Thanks for that lovely piece of information.  I guess the key to the 
whole thing is to have a reasonably quick and easy way of installing 
from scratch without having to go through all the headaches associated 
with a 'clean install'.

Fortunately I keep all data backed up, so thats not a problem but having 
built the machine from scratch as a humble newbie only 6 months ago 
(.... I couldn't even spell Linux...) I've got stuff like nfs, ntp, 
named, samba etc, etc which all just 'evolved' over time. 

Wouldn't a reasonable compromise be to do the following:

verify each installed package:    rpm -V -a
(Now we know each package is OK)

for each file in all directories except home, do:   rpm -qif <filename>
(If it doesn't belong to any package then warn user)

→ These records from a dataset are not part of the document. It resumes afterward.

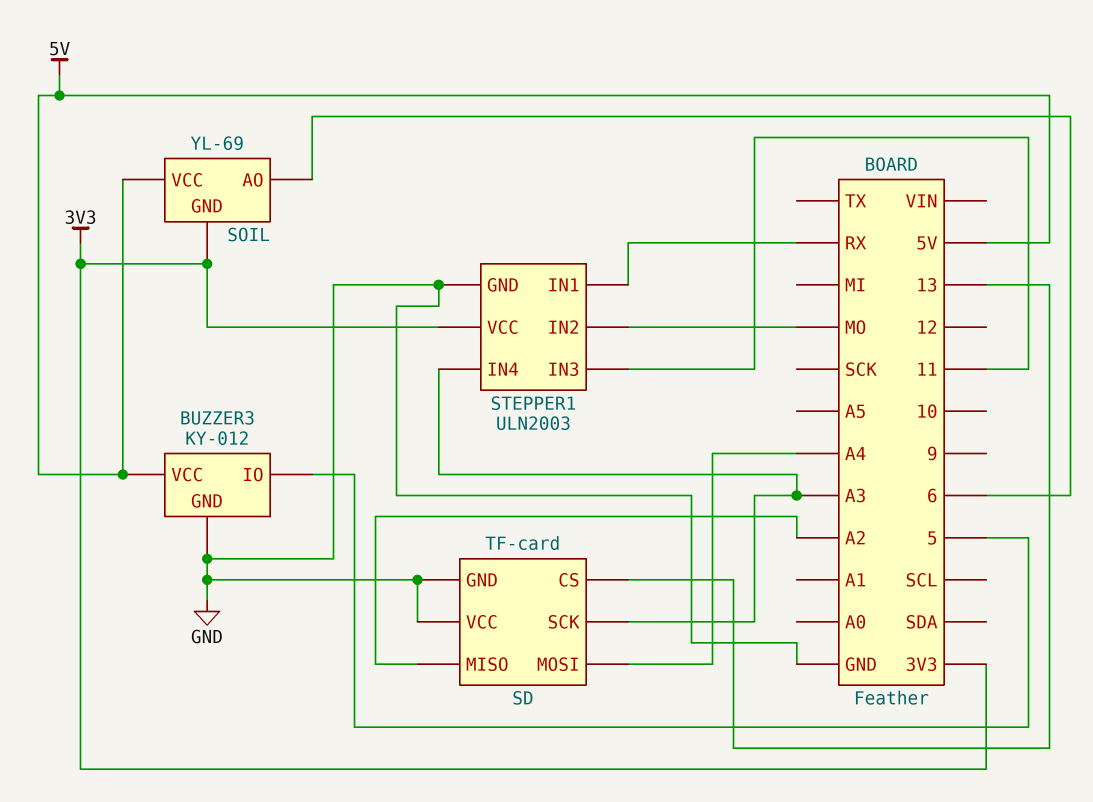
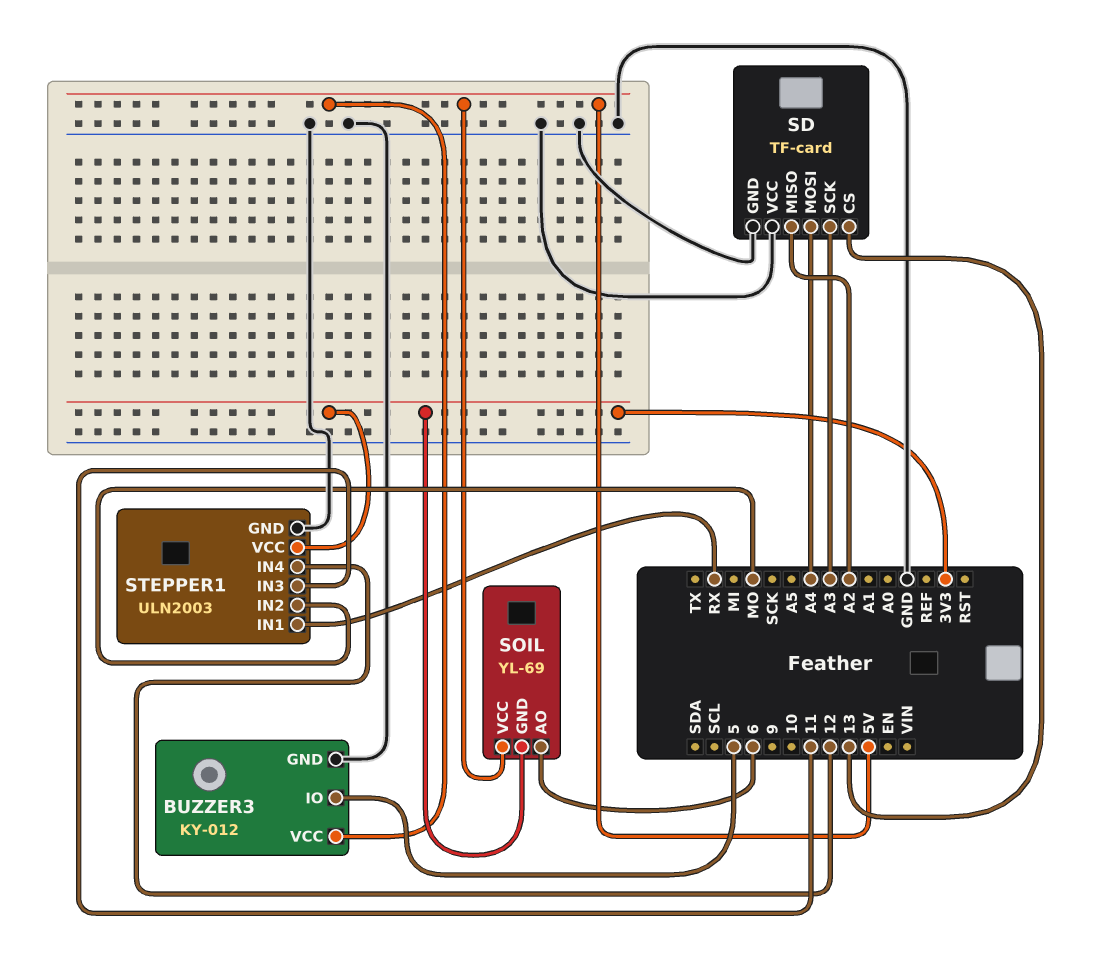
STEPPER1 pin IN4: A3 -> 12

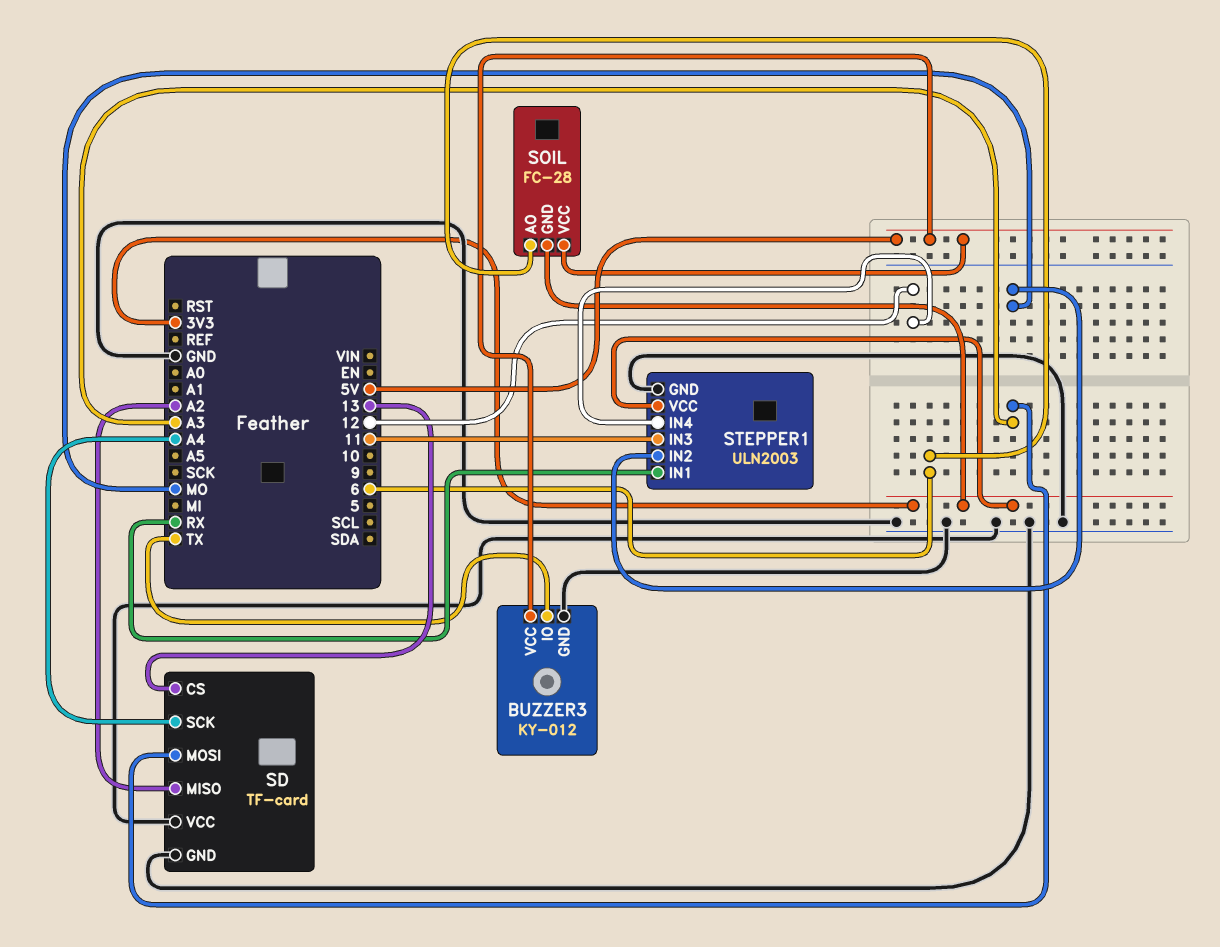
BUZZER3 pin IO: 5 -> TX
SD pin MOSI: A4 -> A3
SD pin SCK: A3 -> A4
SOIL: YL-69 -> FC-28

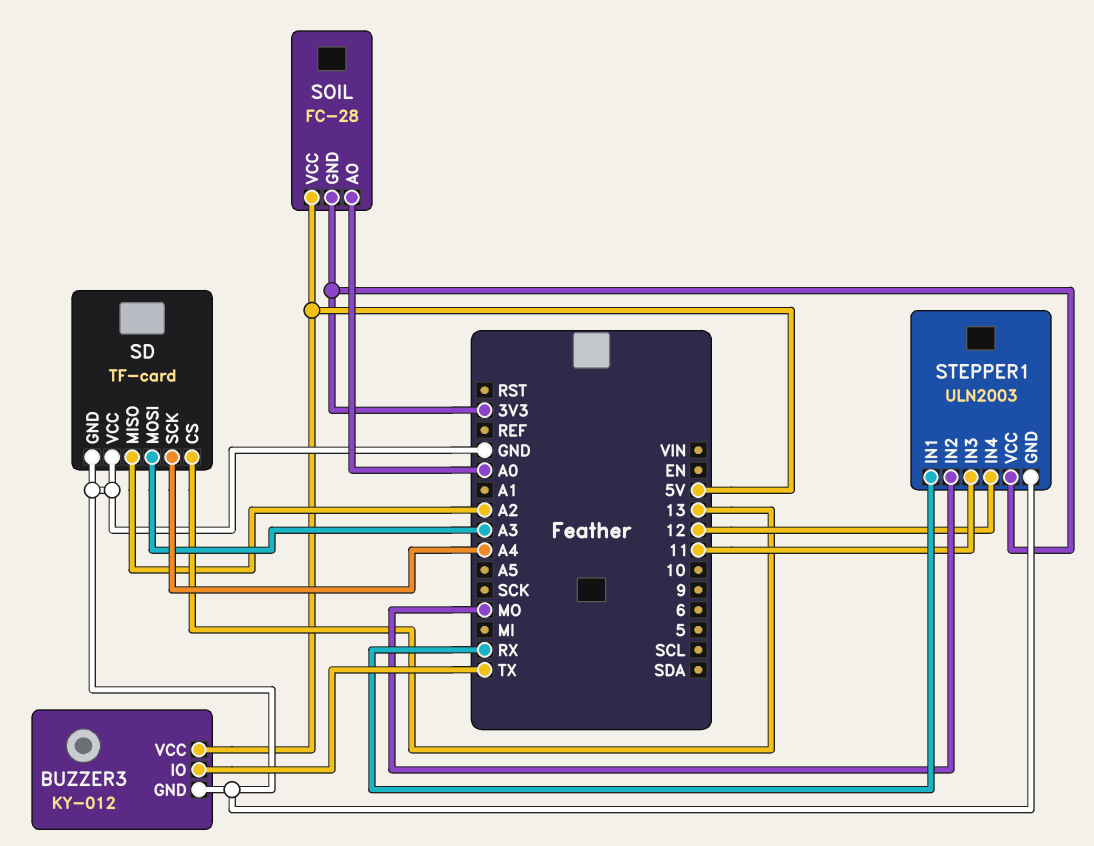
SOIL pin AO: 6 -> A0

The problem I have is that it will probably take me days to rebuild (and 
re-remember) everything I did over the past six months in terms of 
administration.  Then having done that, the same thing happens 
again..... (because I still don't know how they got in)


Andrew E.
( A desperate optimist who untill now, believed that all people (even 
hackers) were good )





Jeff Waugh wrote:

> You *need* to take the machine offline, and rebuild or replace it. This is
> the only safe way to deal with it (and not having it come back to bite your
> arse next rainy day).
>
> - Jeff